In recent years, research has increasingly shown us the importance of bacteria and other microbes in the human microbiome for maintaining health. Now, researchers at Lawson Health Research Institute are pioneering new imaging methods to see these microbes in the human body and open new avenues for health research. Early results of preclinical studies at Lawson have found positron emission tomography-magnetic resonance (PET/MR) imaging could allow the tracking and identification of bacteria inside the body and lead to more targeted use of antibiotic treatments.

Accurate targeting of antibiotic treatments can prevent antimicrobial resistance – when bacteria, viruses, fungi and parasites no longer respond to medication. According to a United Nations report, it is estimated that by 2050, antimicrobial resistance could result in 10 million deaths each year – more than cancer. New imaging research could be a gamechanger for treating bacterial infections by allowing us to see bacteria in the body using medical imaging equipment and then targeting the bacteria with specific therapies.

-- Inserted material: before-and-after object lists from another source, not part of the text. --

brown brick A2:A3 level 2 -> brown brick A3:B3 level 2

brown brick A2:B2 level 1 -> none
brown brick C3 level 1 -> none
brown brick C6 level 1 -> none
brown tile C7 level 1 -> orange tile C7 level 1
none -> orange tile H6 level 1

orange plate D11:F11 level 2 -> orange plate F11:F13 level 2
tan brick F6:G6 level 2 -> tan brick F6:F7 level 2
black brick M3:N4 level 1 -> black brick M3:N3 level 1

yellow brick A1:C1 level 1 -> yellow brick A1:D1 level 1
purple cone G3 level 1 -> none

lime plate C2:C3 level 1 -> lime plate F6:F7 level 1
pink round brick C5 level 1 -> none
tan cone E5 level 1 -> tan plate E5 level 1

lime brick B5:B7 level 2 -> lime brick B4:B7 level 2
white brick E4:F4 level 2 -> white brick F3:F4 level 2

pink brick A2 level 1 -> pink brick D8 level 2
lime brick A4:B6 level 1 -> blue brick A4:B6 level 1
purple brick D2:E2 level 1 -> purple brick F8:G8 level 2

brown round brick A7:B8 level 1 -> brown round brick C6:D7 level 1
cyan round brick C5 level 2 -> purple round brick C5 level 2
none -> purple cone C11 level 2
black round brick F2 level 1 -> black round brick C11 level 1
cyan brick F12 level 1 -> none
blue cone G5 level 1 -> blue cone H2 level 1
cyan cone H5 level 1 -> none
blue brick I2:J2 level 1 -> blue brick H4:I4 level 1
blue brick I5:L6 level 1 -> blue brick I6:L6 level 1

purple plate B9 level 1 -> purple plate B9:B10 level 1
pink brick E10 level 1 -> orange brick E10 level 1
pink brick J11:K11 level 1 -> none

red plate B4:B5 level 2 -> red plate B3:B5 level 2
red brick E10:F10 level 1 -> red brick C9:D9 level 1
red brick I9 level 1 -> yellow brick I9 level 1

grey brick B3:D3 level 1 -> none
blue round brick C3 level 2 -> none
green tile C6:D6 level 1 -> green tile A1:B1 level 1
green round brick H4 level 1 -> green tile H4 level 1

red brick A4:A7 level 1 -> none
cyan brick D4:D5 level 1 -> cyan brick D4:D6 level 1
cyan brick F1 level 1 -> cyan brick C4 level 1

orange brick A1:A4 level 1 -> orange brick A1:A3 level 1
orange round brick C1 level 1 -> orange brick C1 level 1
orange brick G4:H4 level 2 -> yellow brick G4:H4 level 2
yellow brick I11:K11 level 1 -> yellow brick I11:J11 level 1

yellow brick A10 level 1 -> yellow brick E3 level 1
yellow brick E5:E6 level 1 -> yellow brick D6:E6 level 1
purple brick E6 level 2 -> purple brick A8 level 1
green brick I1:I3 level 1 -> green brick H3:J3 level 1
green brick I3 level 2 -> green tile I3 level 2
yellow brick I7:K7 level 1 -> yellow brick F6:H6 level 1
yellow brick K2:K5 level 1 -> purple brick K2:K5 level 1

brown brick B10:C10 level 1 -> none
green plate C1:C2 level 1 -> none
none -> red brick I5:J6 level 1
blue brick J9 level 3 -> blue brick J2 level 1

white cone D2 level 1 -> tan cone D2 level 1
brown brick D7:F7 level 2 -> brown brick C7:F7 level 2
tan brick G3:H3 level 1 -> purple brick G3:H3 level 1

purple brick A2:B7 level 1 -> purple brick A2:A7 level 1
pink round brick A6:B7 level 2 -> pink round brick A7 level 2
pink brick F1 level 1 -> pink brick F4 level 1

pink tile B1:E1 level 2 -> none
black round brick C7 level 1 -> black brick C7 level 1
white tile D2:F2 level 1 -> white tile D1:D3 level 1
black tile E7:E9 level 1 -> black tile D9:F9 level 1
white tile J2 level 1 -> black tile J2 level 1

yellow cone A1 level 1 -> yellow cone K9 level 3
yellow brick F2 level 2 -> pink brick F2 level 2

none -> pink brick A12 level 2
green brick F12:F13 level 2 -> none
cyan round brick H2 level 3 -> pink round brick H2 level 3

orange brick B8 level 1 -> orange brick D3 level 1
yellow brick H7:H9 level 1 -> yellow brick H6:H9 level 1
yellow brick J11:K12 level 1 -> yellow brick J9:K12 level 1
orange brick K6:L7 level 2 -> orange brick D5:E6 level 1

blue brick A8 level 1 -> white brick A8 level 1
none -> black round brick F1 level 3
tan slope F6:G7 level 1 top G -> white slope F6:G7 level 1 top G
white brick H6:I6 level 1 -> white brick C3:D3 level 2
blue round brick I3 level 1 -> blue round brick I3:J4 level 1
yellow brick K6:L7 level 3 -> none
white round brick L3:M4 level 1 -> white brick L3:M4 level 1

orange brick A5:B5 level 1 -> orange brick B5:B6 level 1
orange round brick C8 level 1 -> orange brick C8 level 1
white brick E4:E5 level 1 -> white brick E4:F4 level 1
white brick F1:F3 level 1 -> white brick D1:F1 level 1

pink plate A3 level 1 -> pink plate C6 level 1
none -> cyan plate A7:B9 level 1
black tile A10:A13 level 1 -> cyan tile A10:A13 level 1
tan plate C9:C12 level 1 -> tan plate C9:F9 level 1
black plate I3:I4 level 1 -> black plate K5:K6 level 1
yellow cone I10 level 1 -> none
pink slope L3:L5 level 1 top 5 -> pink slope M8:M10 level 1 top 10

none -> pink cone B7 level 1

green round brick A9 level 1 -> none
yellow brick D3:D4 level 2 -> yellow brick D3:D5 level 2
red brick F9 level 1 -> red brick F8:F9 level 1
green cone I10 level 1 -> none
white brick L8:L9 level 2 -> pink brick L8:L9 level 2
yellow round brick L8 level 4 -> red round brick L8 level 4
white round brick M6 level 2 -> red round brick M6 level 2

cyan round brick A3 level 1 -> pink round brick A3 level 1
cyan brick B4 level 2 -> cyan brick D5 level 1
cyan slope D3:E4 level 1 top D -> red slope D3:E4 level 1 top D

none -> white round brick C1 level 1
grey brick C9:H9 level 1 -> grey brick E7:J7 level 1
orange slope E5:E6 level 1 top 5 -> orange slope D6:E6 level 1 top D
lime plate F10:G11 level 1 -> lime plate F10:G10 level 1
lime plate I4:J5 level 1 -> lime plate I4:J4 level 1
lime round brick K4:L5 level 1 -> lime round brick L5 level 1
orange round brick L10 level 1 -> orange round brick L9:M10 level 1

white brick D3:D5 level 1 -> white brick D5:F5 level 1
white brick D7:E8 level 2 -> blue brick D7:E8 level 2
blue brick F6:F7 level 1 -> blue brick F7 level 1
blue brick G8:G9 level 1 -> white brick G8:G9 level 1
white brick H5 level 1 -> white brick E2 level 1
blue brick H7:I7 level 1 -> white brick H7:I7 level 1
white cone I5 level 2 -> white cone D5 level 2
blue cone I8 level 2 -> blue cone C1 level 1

“Traditional imaging of infection means that you're looking at tissue damage; the bacteria have already started the process of inflammation and are wreaking havoc,” explains Dr. Donna Goldhawk, Lawson Scientist at St. Joseph’s Health Care London (St. Joseph’s). “Imaging bacteria catches the infection at an earlier stage. When you can image a particular species of bacteria, you can narrow the type of antibiotic that you might want to treat it with – reducing the need for broad-spectrum antibiotics that can lead to antimicrobial resistance.”

Dr. Goldhawk

Imaging bacteria using PET/MR technology begins with attaching tracer molecules – also called isotopes – to specific bacteria in order to follow the movement of the microbes. A recent study from Lawson used PET/MR imaging to track bacteria labelled with an isotope called Zirconium-89 (89Zr) in a preclinical model. The researchers were able to demonstrate that PET/MR imaging could track ingested bacteria through the gut.

“Imaging of bacteria is a very new application of how PET/MR technology can be used. Using isotopes like 89Zr to label bacteria would allow you to image the same individual repeatedly and follow the ingestion of specific bacteria from the stomach through the digestive system since those isotopes last a long time,” adds Dr. Frank Prato, Scientist at Lawson and Lead of the Lawson Imaging research program.

This also has the potential to allow imaging of bacteria that migrate to other areas of the body like the brain, bladder, kidneys, and reproductive system. In the future, this technology could allow researchers to identify specific bacteria present and target those bacteria.

Similar research is underway to examine whether bacteria without tracers can also be tracked using MR imaging based on differences in their characteristics, like associations with specific metals. This could allow imaging of specific bacteria in the gut and how they respond when gut infections are treated with antibiotics, probiotics or microbial therapies like fecal microbiota transplantation (FMT).

With or without tracer molecules, both imaging methods could eventually become important for improving the efficacy and wider implementation of FMT, which introduces healthy microbes from donors into a patient’s gut with the goal of having the healthy bacteria reinstate a balanced microbiome. FMT is currently used to treat recurrent infections of C. diff. (Clostridium difficile), but new applications are expanding with clinical trials looking at its use to treat a variety of diseases, including certain forms of cancer. The ability to see how the balance of bacteria is changing could accelerate the development of effective new therapies.

While more research is needed, these studies are moving the monitoring of bacteria using PET/MR imaging closer to clinical implementation. The research has been made possible in part thanks to collaborations with Siemens Healthineers, Cubresa Inc. and London X-Ray Associates.